What's good about it?
For a long, and dark, time homosexuality was linked by many people with paedophilia. Aside from this, it was also illegal for a long time to be openly gay and gay marriage was only recently legalized in America. Hence, they hardly featured in popular culture for a long time, except as a cheap joke. The GBF was a different way for homosexual characters to be part of normal and popular narratives. However, at its most stereotypical, the GBF only allows space for one kind of homosexuality, one which is usually ridiculed and presents no danger to the masculinity of the book.
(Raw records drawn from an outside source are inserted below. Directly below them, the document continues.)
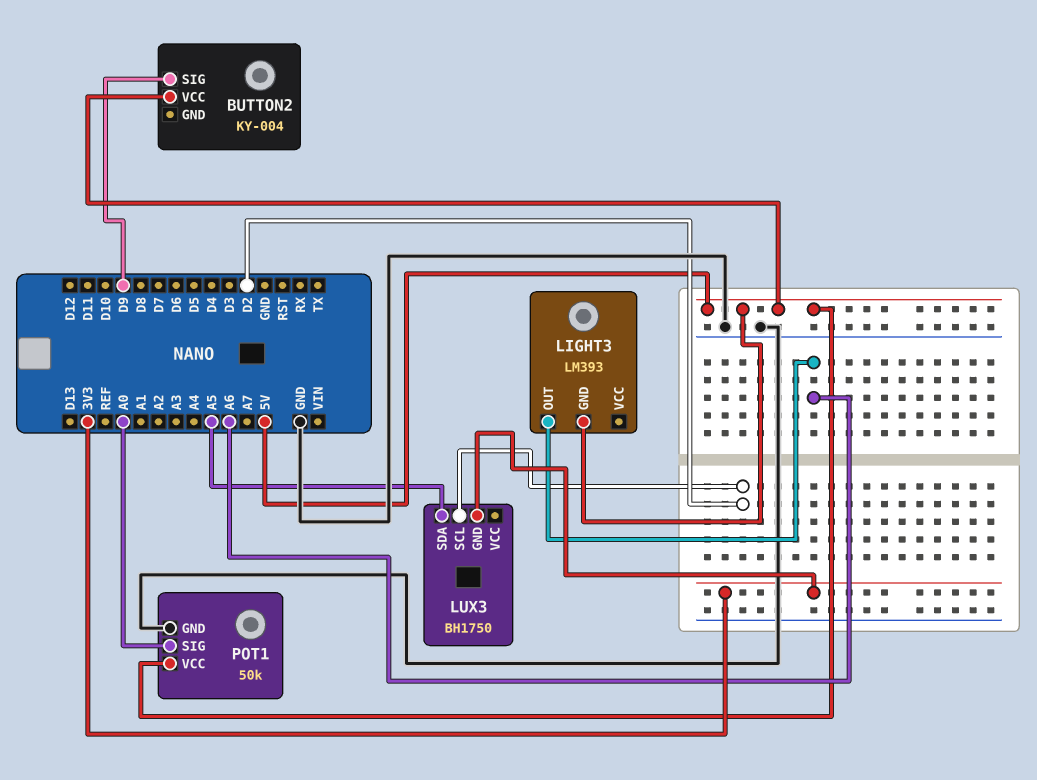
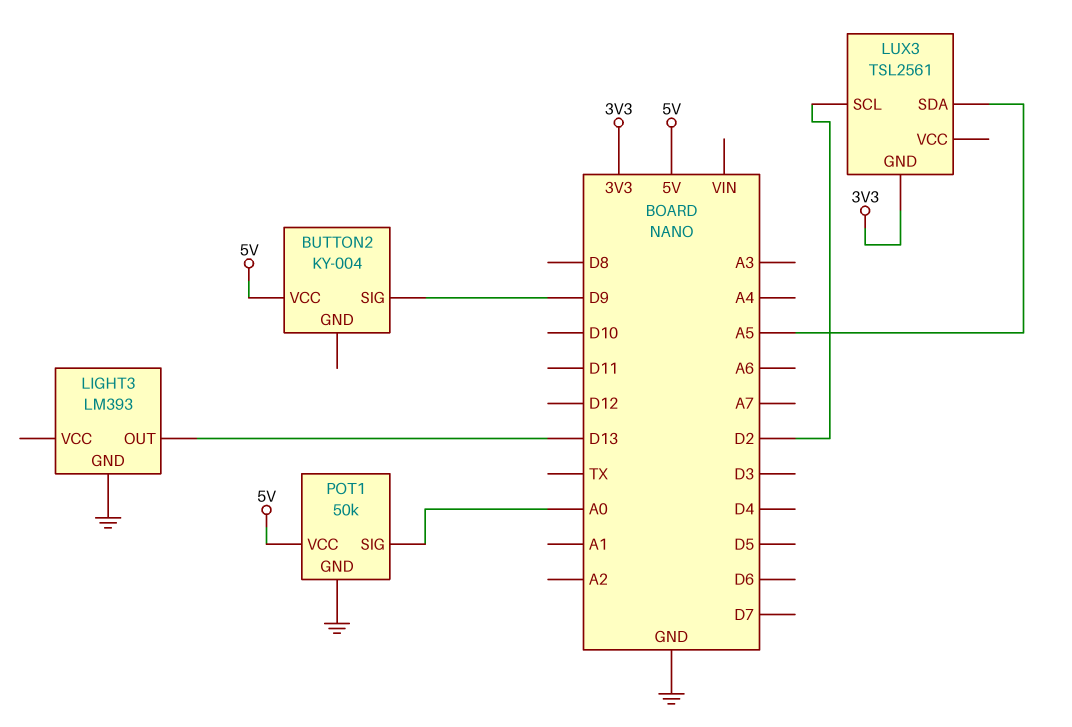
LIGHT3 pin GND: 5V -> GND
LIGHT3 pin OUT: A6 -> D13
LUX3: BH1750 -> TSL2561

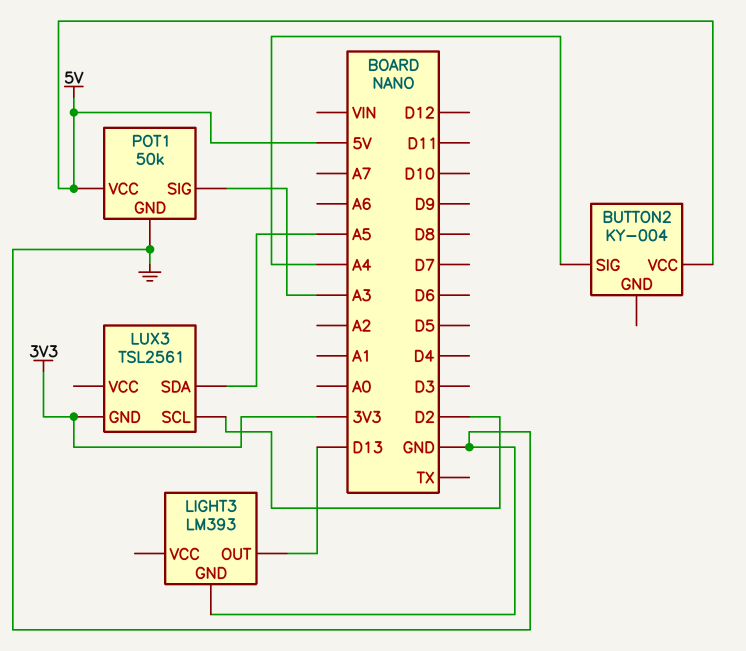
BUTTON2 pin SIG: D9 -> A4
POT1 pin SIG: A0 -> A3

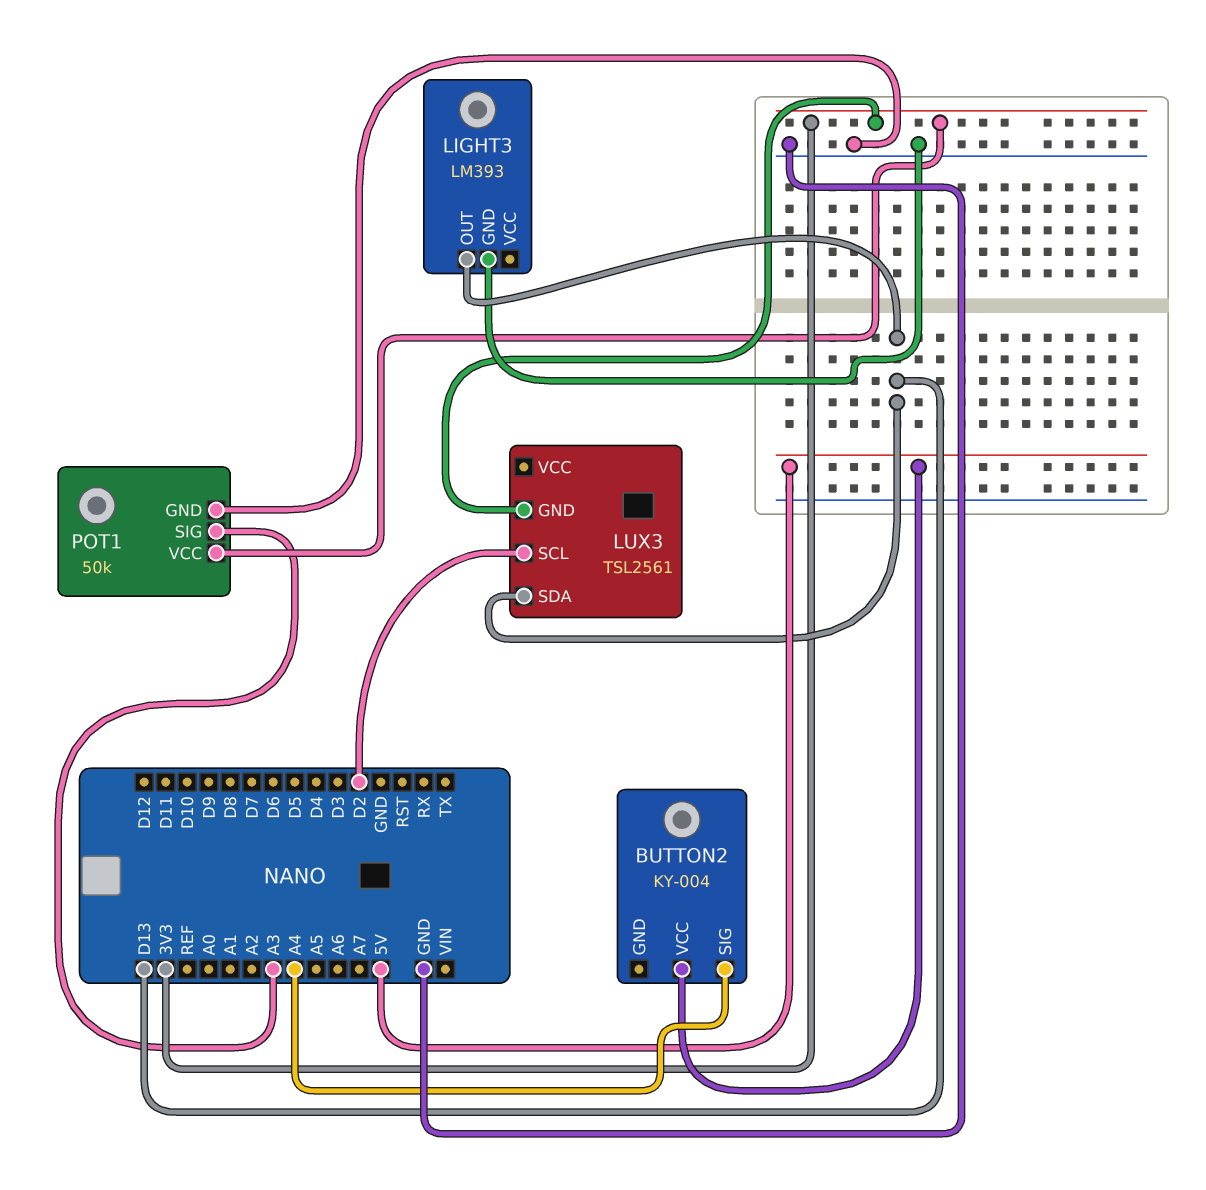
LUX3 pin SDA: A5 -> D13
POT1 pin VCC: 5V -> 3V3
When done well, as, to a certain extent, in The Perks of Being A Wallflower, the male gay character isn't reduced to just a friend without their own personality but is an independent character with an independent story arc. Patrick goes through his own struggles, not necessarily with his sexuality but with the outside response to it. Although his story-line moves along some pretty stereotypical lines such as the the Jock and the overt flamboyancy, his characterization is still insightful and well done which is why the book has made such an impact. However, Patrick's independence as a character is exactly why he doesn't fit into the GBF trope.

Why is it questionable?
As I've hinted at above, the GBF only really gives space to the over-the-top, fashion-aware and promiscuous gay man, despite the fact that this is hardly an accurate portrayal of the average gay man. Fundamentally, the GBF is not there as an independent character. He is part of a support structure and is like a Genie who appears  whenever the protagonist needs advice and then disappears. They are incredibly close with the, usually female, main characters to an extent that their presence often suggests deep friendships can't exist between straight members of the opposite sex, or even between members of the same sex. As a support character, their story arc often revolves completely around the protagonist and leads to enforcing the stereotype around gay people. They are usually referred to as 'my GBF' which has only strengthened the fetishizing of the gay community. A 2013 film, aptly titled GBF, documented the bizarre chasing after a gay men by the whole female population of an American high school.

There is a reason why the GBF is so popular: because he is a male presence that is presented as a non-threat. He can stay the night, be taken underwear shopping or be complained to without the female characters having to fear that he will take advantage. This seems to continue the belief that men are incapable of controlling their sexual instincts and form a danger to every woman who seems available. This has also led to the rise of the 'fake GBF', a man who pretends to be gay so he can get emotionally close to a woman he likes in the hope she'll fall in love with him. Although films and TV shows present this as romantic, it is actually inherently creepy and, again, gives both men and gay men a bad name. The GBF isn't just "safe" for women though. For the male romantic lead, a gay man is no threat and maybe even a help. He is a male presence in the woman's life who will not steal her away and maybe even help his cause. This also leads to a woman being surrounded by a lot of men who are "good" for her, whereas a female friendship is often presented as having issues. 

What the GBF trope leads to is the idea that there are no real stories to be told by gay characters, or that their sexuality is the only thing that identifies them. It puts a label on a large section of humanity and prevents literature, and cinema, from exploring these characters more. As the need for diversity is given more attention, it is also important to look at our existing uses of diversity and reassess them. The GBF-trope isn't representation but damaging. For an author it may be an easy way to get a romance plot on the road, but it often looks like lazy writing and characterization. Although the GBF may have started off trying to include gay characters in mainstream popular culture, by now the trope is trailing behind actual social changes to be more open and acceptant of homosexuality.